Tell your pants I’m sorry. But not really.
Mmmmm I do love this bread!!! All seasons are bread season when you’re Kayle 😉
I’m always craving bread! 🙂 Wishing I had a sandwich made with those rolls right now. Thanks for baking our recipe. ~Linda@RSY
Love baking bread. Can’t wait to try this recipe.
This is why we are friends. The bread cravings! Always. PS love the nail polish!
I can’t wait for cooler weather to arrive so I can spend more time in the kitchen baking bread!
I want to stuff your buns with things. Whooooa inappropriate! But really, these buns would be PERFECT for meatball sub sandwiches!

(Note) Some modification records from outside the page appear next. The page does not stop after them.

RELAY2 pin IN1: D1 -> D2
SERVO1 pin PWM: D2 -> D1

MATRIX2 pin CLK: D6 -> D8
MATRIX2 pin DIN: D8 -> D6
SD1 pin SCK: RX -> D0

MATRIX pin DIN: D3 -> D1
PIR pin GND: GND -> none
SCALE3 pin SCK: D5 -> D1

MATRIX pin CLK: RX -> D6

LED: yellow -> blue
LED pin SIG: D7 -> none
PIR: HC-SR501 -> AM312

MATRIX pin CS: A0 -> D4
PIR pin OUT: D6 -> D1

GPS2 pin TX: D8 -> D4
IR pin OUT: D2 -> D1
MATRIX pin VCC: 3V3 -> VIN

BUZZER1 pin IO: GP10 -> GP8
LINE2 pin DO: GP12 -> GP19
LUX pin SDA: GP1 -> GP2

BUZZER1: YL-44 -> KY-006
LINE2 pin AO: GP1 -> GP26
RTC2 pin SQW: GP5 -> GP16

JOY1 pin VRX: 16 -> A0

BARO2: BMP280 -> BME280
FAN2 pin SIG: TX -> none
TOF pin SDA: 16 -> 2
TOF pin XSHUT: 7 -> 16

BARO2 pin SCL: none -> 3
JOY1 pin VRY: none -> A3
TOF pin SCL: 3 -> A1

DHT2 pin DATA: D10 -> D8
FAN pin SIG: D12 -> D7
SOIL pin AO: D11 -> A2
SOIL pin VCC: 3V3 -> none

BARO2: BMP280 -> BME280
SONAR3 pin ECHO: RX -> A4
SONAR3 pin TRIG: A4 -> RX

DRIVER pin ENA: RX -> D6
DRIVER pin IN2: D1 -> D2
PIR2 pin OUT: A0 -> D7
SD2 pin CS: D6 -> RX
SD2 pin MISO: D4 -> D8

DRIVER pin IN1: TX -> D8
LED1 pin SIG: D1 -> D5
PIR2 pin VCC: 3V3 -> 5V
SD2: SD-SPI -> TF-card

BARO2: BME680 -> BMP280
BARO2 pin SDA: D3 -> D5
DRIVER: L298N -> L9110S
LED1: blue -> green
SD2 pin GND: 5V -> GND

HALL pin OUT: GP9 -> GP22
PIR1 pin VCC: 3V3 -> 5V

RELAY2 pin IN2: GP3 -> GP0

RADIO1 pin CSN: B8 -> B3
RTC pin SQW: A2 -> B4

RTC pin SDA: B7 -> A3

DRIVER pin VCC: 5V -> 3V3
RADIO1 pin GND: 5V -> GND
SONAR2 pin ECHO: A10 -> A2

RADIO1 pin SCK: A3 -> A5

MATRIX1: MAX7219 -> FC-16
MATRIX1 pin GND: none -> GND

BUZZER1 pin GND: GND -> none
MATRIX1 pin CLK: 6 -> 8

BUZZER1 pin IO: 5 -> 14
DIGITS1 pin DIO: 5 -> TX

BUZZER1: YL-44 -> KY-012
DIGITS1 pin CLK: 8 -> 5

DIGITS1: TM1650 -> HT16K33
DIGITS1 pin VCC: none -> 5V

I’m excited for soup weather and could definitely see dunking these beauties in a bowl of chili!
Yum! These sourdough rolls look incredible! I’m a big lover of carbs and bread in particular… but I’ve always been a bit scared of yeasted baking. I’ve never seen Red Star yeast here in Western Australia but I’m going to try this recipe anyway. It looks delicious xx
I always tell my friends that baking with yeast isn’t nearly as scary as it seems – you just have to know what your yeast needs (a warm, slightly damp place to grow) and believe in it…somehow, that takes away a lot of the questions behind it! Feel free to send me any questions you might have if you decide to give it a try!